GRIN Therapeutics said it entered into a collaboration with Angelini Pharma for the development and commercial rights outside of North America for its experimental drug radiprodil, which is in development for multiple rare genetic epilepsies and neurodevelopmental disorders.

Under the terms of the agreement, GRIN Therapeutics will continue to lead global development and retain exclusive rights for radiprodil in the United States, Canada, and Mexico. Angelini Pharma will receive exclusive rights to commercialize radiprodil in the rest of the world. GRIN Therapeutics will receive an upfront payment of $50 million, and the parties will share certain clinical development costs for radiprodil.

GRIN Therapeutics may receive up to an additional $520 million based on achieving certain development, regulatory, and sales milestones. GRIN Therapeutics is also eligible to receive tiered royalties based on global sales as well as payments from any future sublicense transactions outside of Europe.

The company also announced the closing of its $140 million series D financing with investment by Angelini Pharma and Blackstone Life Sciences. Angelini made a $65 million strategic equity investment in GRIN as part of that financing. Existing GRIN Therapeutics investor Blackstone Life Sciences contributed $75 million to the Series D financing round. Jacopo Andreose, CEO of Angelini Pharma, will join GRIN’s board of directors.

Radiprodil is a targeted, selective, and potent negative allosteric modulator of the GluN2B subunit of the N-methyl-D-aspartate (NMDA) receptor. NMDA receptors are crucial for synaptic transmission, cognition, and seizures. Several neurodevelopmental disorders (NDDs) and epilepsy syndromes are associated with either genetic mutations or overactivation of NMDA receptors.

Radiprodil has received multiple regulatory designations, including Breakthrough Therapy designation from the U.S. Food and Drug Administration for the treatment of seizures associated with GRIN-related neurodevelopmental disorders (GRIN-NDD) with gain-of-function variants.
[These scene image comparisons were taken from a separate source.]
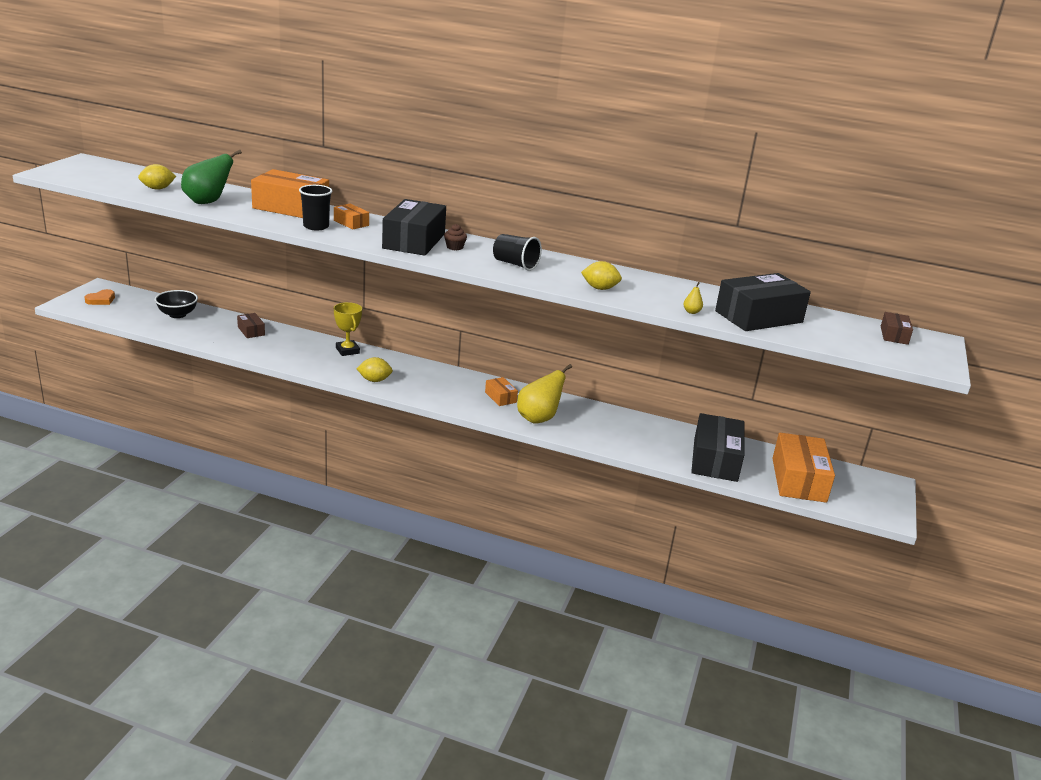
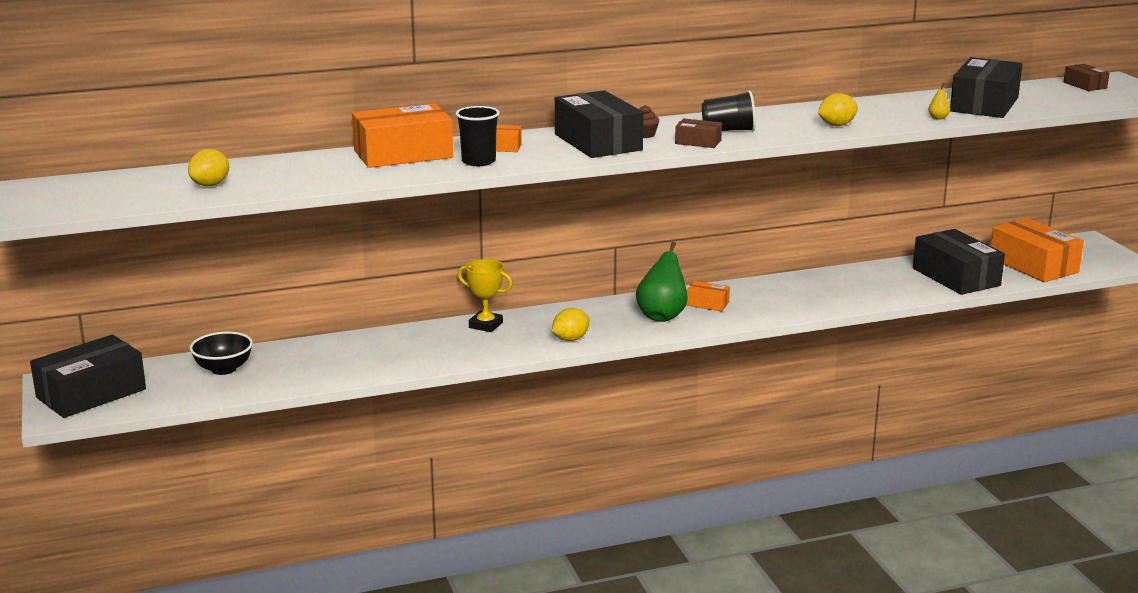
camera: 35 degrees left, 5 degrees down
(101, 300) = (91, 393): orange heart -> black box
(207, 202) = (305, 178): green pear -> green pear (662, 316)
(251, 331) = (345, 350): brown box -> brown box (698, 142)
(538, 418) = (772, 306): yellow pear -> none

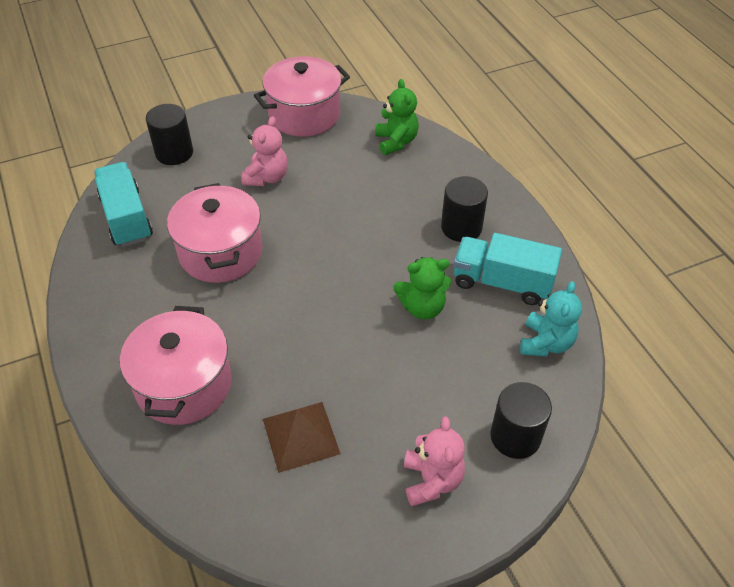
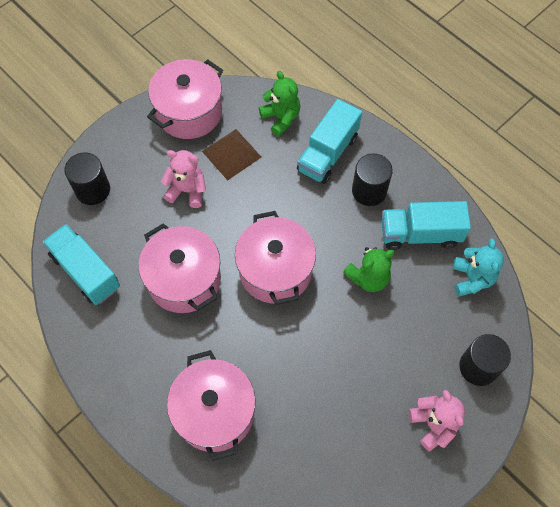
camera: 20 degrees left, 15 degrees up
(267, 177) = (187, 190): pink teddy bear -> pink teddy bear turned 75 degrees counterclockwise
(301, 436) = (324, 423): brown pyramid -> brown pyramid (231, 154)
(321, 271) = (275, 270): none -> pink pot
(431, 183) = (327, 153): none -> turquoise truck

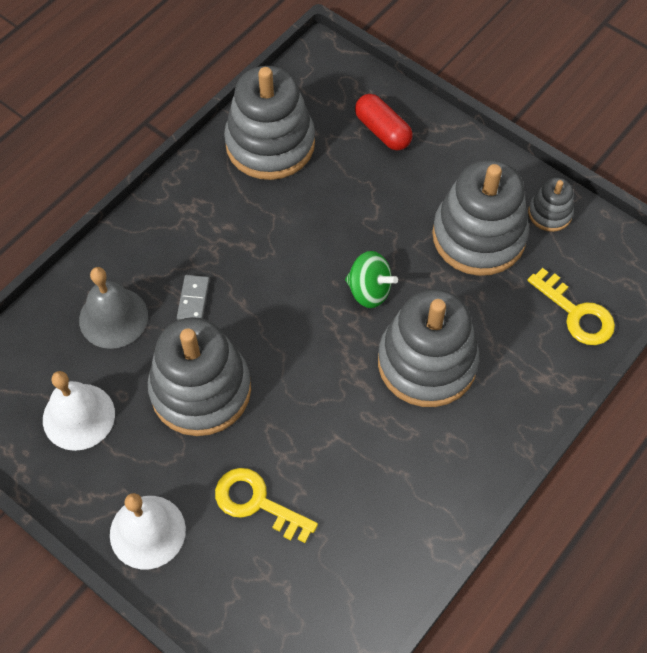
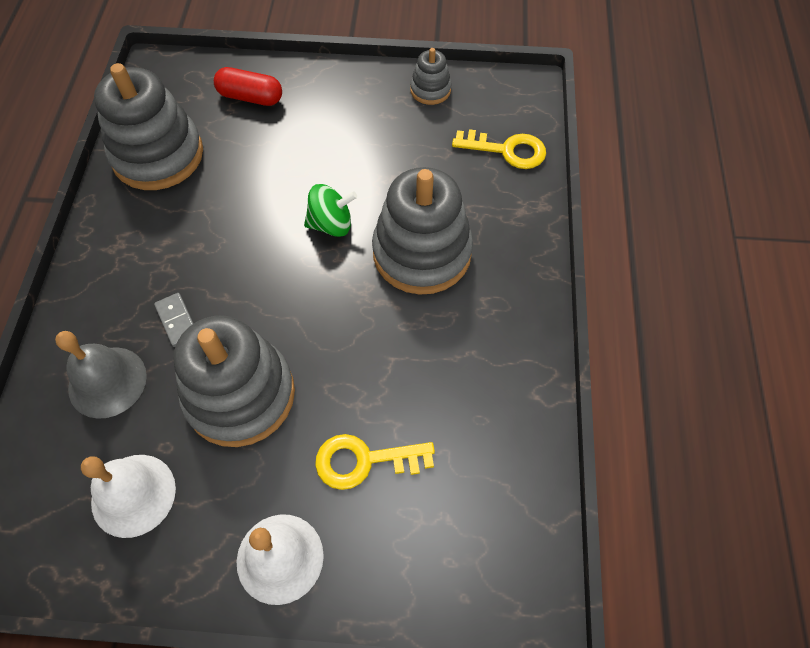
camera: 35 degrees left, 0 degrees up
(478, 236) = (389, 135): grey stacking toy -> none

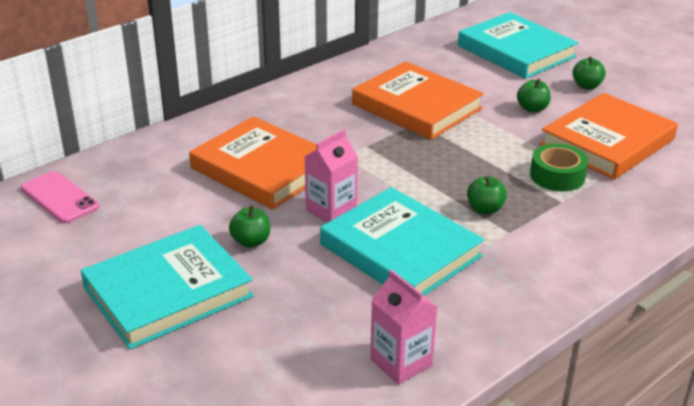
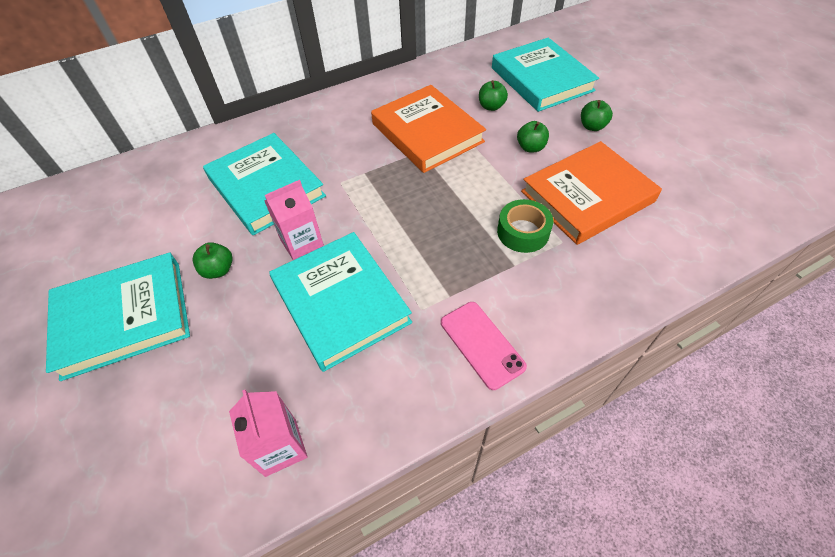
camera: 15 degrees right, 20 degrees up
(60, 197) = (94, 196): pink phone -> pink phone (482, 344)
(262, 169) = (266, 187): orange book -> turquoise book
(485, 209) = (438, 263): green apple -> green apple (491, 106)

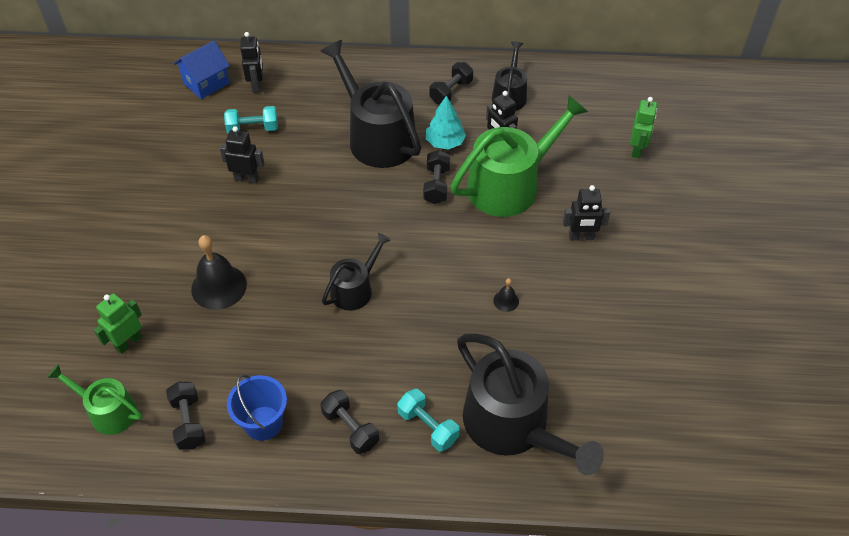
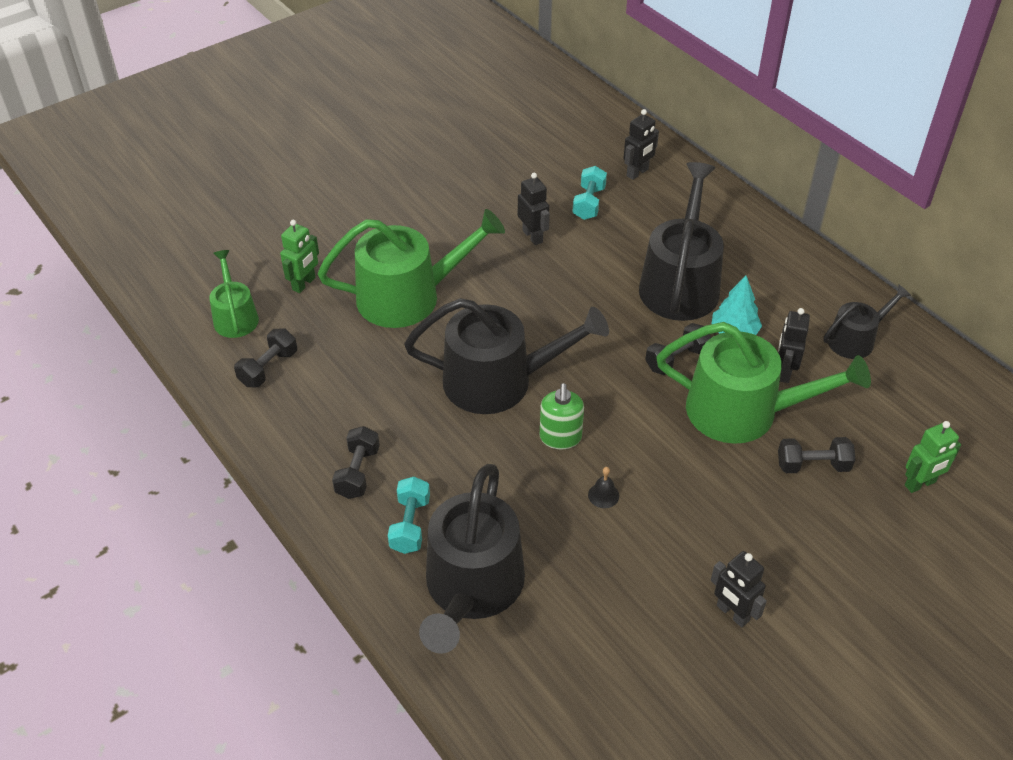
camera: 50 degrees right, 5 degrees down
(128, 342) = (304, 284): green robot -> green robot turned 120 degrees clockwise
(206, 83) = (600, 144): blue house -> none
(219, 286) = (408, 296): black bell -> green watering can
(253, 129) = (589, 203): turquoise dumbbell -> turquoise dumbbell turned 60 degrees clockwise
(263, 423) = (310, 413): blue bucket -> none
(355, 289) = (498, 381): black watering can -> black watering can, size x1.84
(438, 290) = (560, 438): none -> green soap dispenser
(451, 92) = (801, 296): black dumbbell -> black dumbbell (812, 465)
(581, 237) = (747, 507): black robot -> black robot (732, 613)

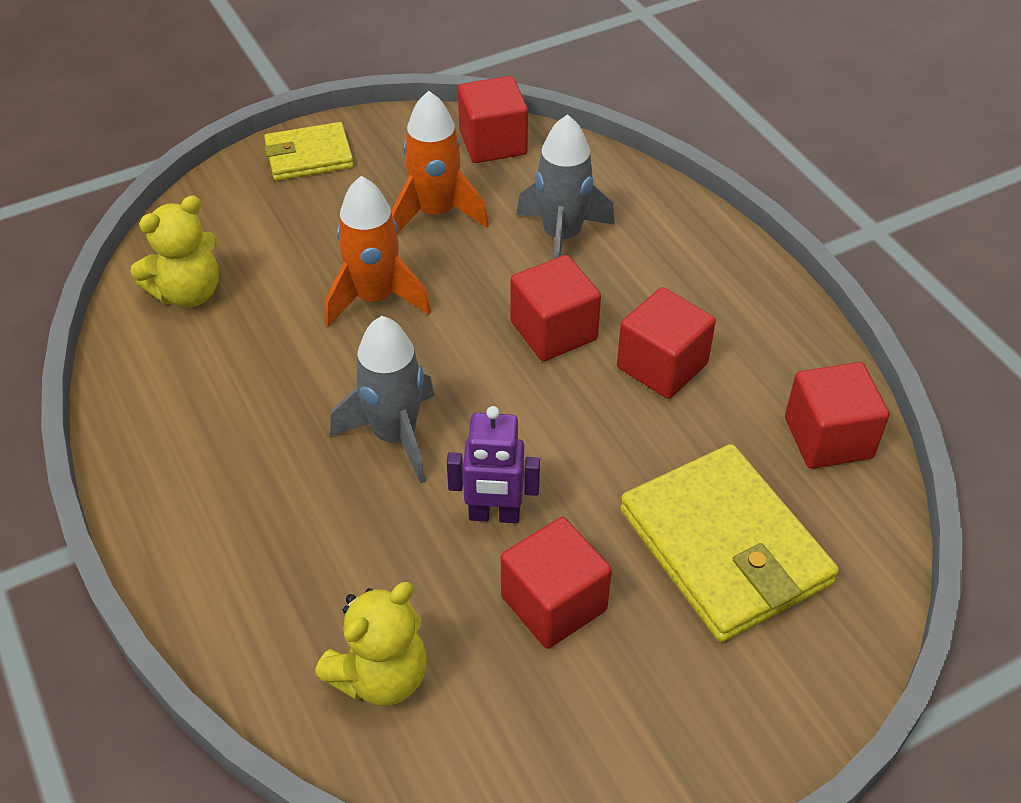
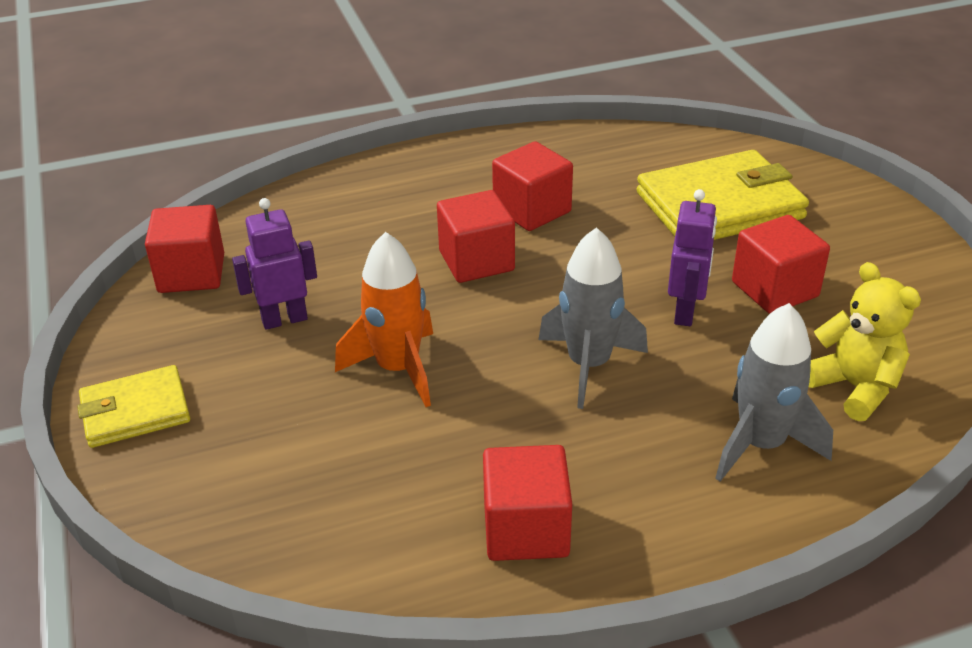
camera: 80 degrees left, 10 degrees down
(188, 293) = (337, 522): yellow teddy bear -> none
(309, 156) = (135, 411): yellow wallet -> yellow wallet turned 75 degrees clockwise
(435, 213) = (284, 319): orange rocket -> purple robot
(562, 237) = (354, 244): grey rocket -> grey rocket (760, 444)
(828, 438) = (619, 149): red cube -> red cube (526, 529)

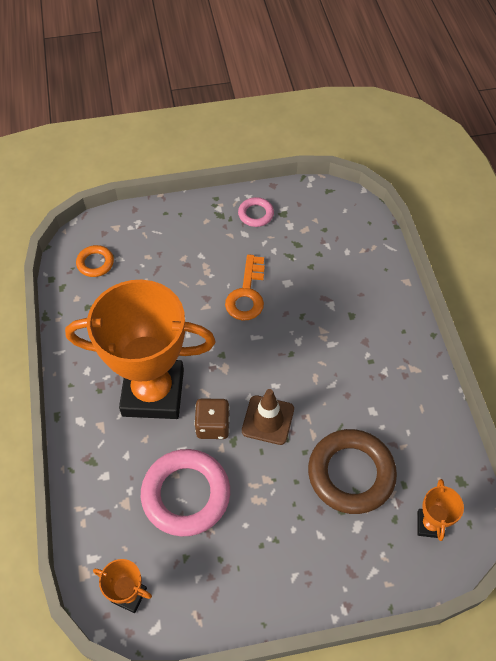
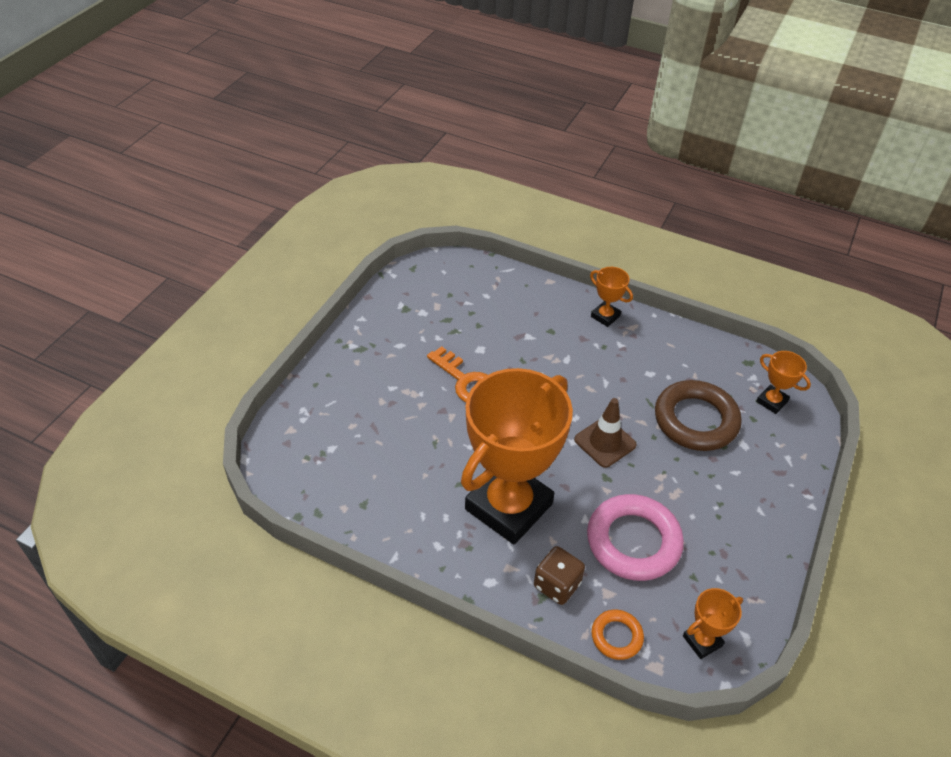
camera: 55 degrees left, 10 degrees down
(95, 263) = (317, 469): orange ring -> orange ring (616, 636)
(213, 426) = (580, 483): brown dice -> brown dice (557, 585)
(256, 214) = (387, 325): pink ring -> none
(406, 342) = (605, 316): none -> orange trophy

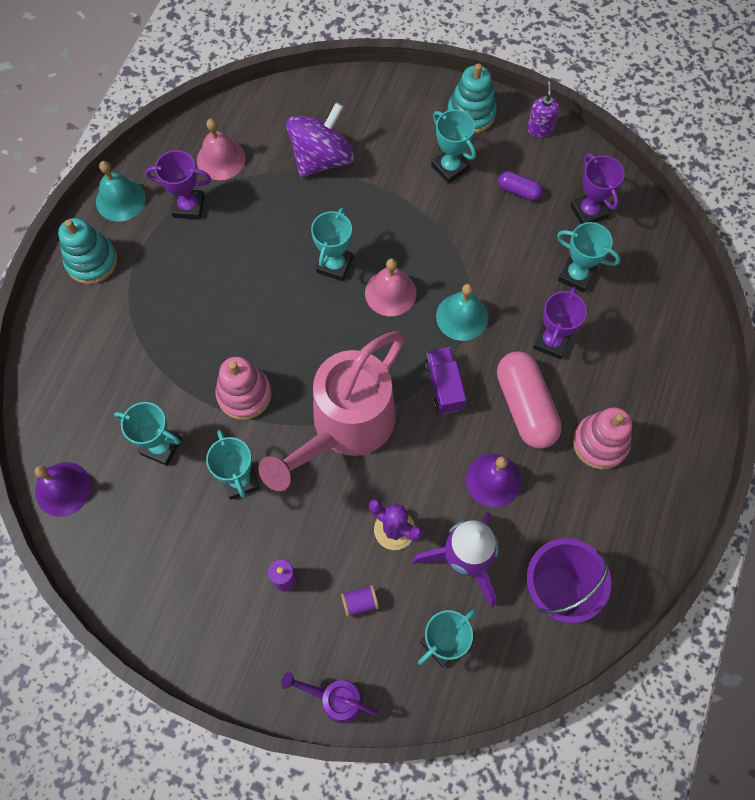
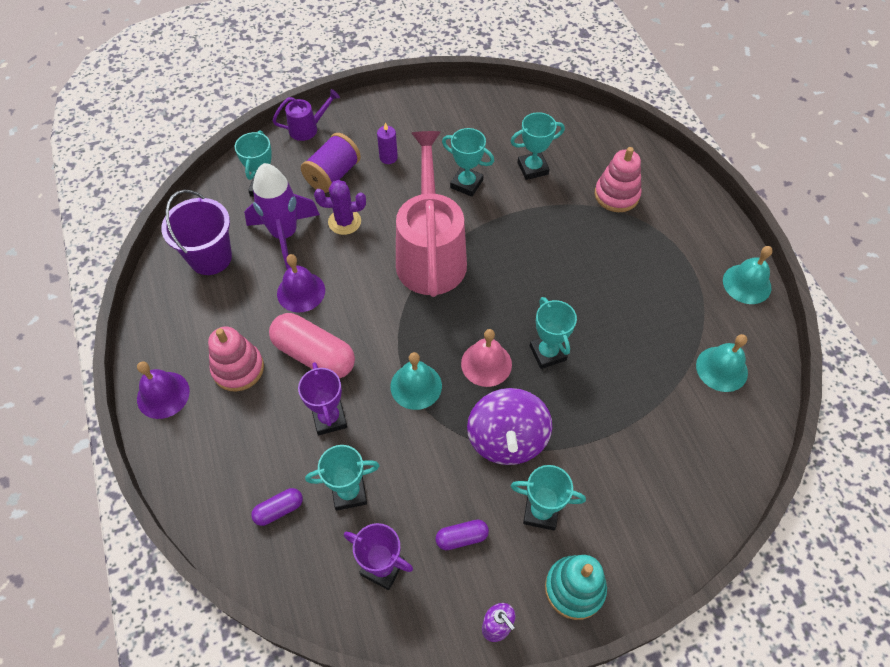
camera: 140 degrees right, 10 degrees down
(63, 489) = (561, 115): purple bell -> purple bell (163, 395)
(91, 261) = (708, 232): turquoise stacking toy -> none
(189, 206) = (697, 315): purple trophy -> none
(221, 159) = (721, 369): pink bell -> turquoise bell
(244, 394) = (515, 228): pink stacking toy -> pink stacking toy (616, 195)
(322, 158) = (650, 432): purple spinning top -> purple spinning top (507, 439)
(359, 602) = (333, 175): purple spool -> purple spool, size x2.01
(444, 385) = (386, 327): purple truck -> none
(637, 300) = (279, 510): none -> purple capsule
Additionally, radiprodil has been granted FDA Orphan Drug designation, rare pediatric disease designation, European Medicines Agency Priority Medicines designation, and a positive opinion for orphan designation from the EMA Committee for Medicinal Products for Human Use for the treatment of GRIN-NDD.

The company remains on track to initiate a global, pivotal phase 3 clinical trial for radiprodil in GRIN-NDD in the third quarter of 2025. Additionally, an ongoing open-label phase 1b/2a study, known as the Astroscape trial, is evaluating radiprodil in patients with tuberous sclerosis complex and focal cortical dysplasia type II.

“This strategic collaboration marks an important point of validation for GRIN Therapeutics, the clinical data generated to date, and the potential of radiprodil as the first approved treatment for patients with GRIN-related neurodevelopmental disorder (GRIN-NDD)—a population with urgent unmet need,” said Bruce Leuchter, president and CEO of Neurvati Neurosciences and GRIN Therapeutics. “With this momentum, we are well-positioned to move radiprodil into pivotal trials and take an important step toward delivering a novel therapeutic option to patients and families.”